Anyone who loves lesbian historical fiction is familiar with the queer literature icon that is Sarah Waters. Her novels The Fingersmith and Tipping the Velvet have both been adapted for the screen by the BBC (both featuring award winning actress Sally Hawkins because why not) and are pretty popular and well known in the lesbian film community, while her novel The Little Stranger was adapted to for the big spring just last year as a critically acclaimed phsycological thriller. 

Her novel The Paying Guests is thought to be one of her best, so I gave it a shot!
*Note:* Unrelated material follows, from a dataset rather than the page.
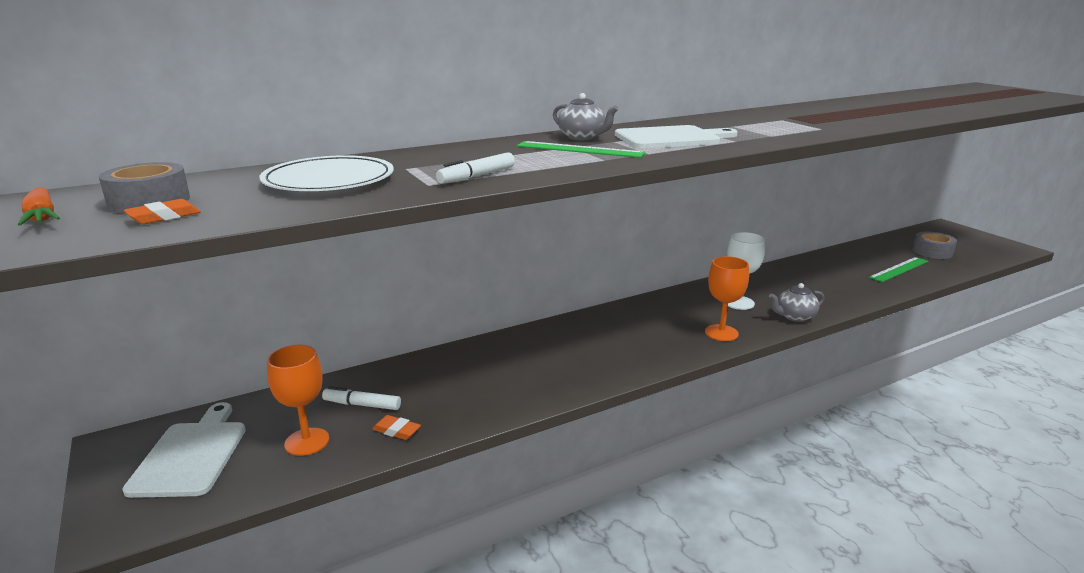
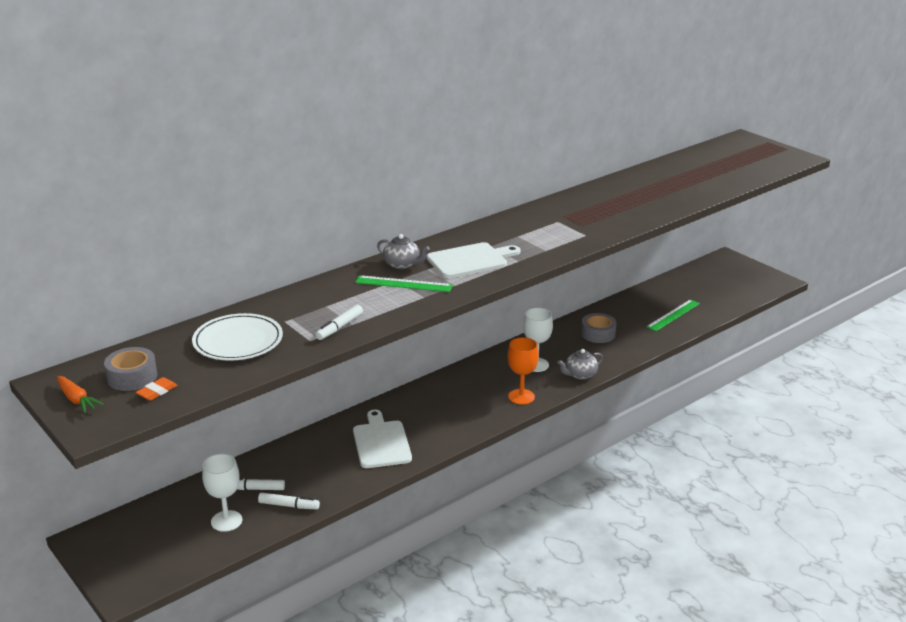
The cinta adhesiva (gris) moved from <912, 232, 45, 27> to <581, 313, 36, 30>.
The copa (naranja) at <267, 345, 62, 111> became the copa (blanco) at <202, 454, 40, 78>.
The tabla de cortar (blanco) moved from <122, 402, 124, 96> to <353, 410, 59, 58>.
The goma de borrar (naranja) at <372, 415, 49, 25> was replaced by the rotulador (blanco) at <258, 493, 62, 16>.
At 570 pages, it seemed like quite the daunting task, but the novel read easily (and that’s coming from someone healing from a recent brain injury), and almost addictingly!!
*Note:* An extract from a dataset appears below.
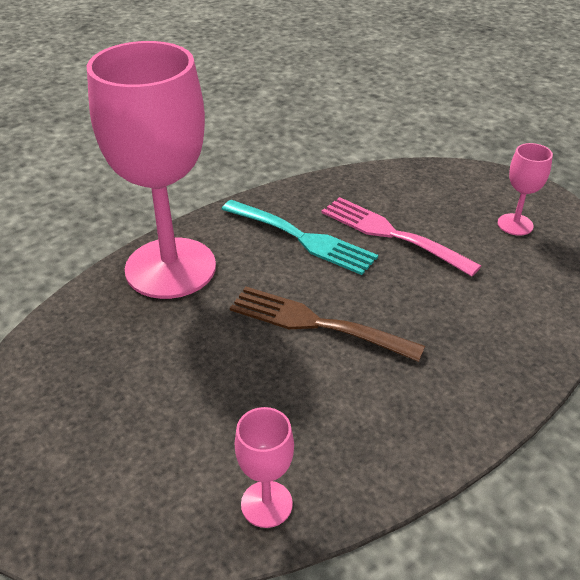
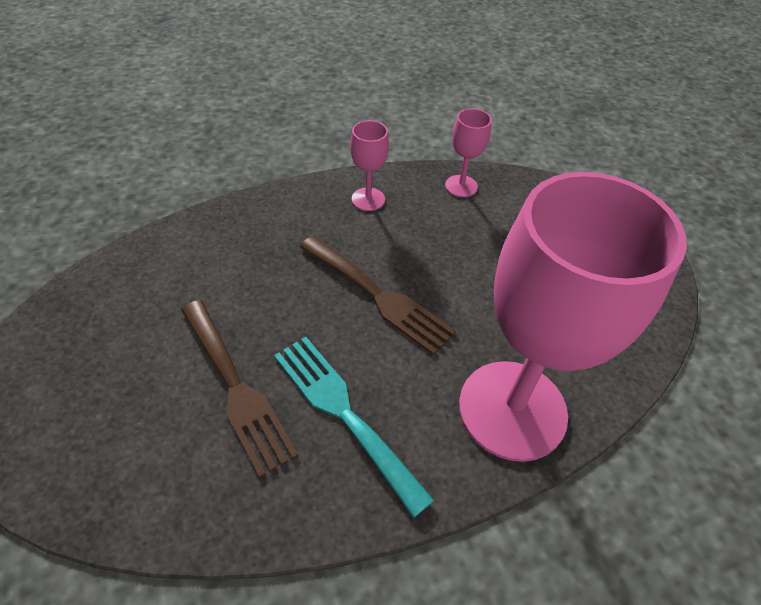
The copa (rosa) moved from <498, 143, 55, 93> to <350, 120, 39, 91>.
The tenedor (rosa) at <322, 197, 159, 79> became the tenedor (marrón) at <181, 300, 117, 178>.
Waters flexes both her lesbian romance and her phycological thriller muscles all at once while keeping with her favorite setting, historical England!

The novel surrounds an unmarried woman in her late twenties named Frances who lives with her mother in a wealthy old neighborhood in London. In recent years Frances has lost her brothers, her father, her servants, and her youth to the First World War. Now she and her mother, struggling to make ends meet, must become landladies of their own decaying home if they want to survive in a changed England.

They end up taking a young couple in as boarders, and as always with Waters, a forbidden romance ensues ;)

This novel has everything: 3+ lesbians, murder, scandal, secrets, flirting, rebellion, and well researched historical references.

And what did I personally think of it? I loved it!!!!!! As a dedicated lover of queer historical fiction, I loved it to the last page. The main draw for me wasn’t quite the murder as it was the romance, but the minimal steamy scenes still succeeded giving me exactly what I wanted. It’s a novel that is obviously written by a woman, about women, for women. Don’t waste your time of trash wlw content made by men that fetishizes women. Stick to Waters, and her authentic telling of a story that any queer woman can relate too, even if we aren’t in early 20th century England.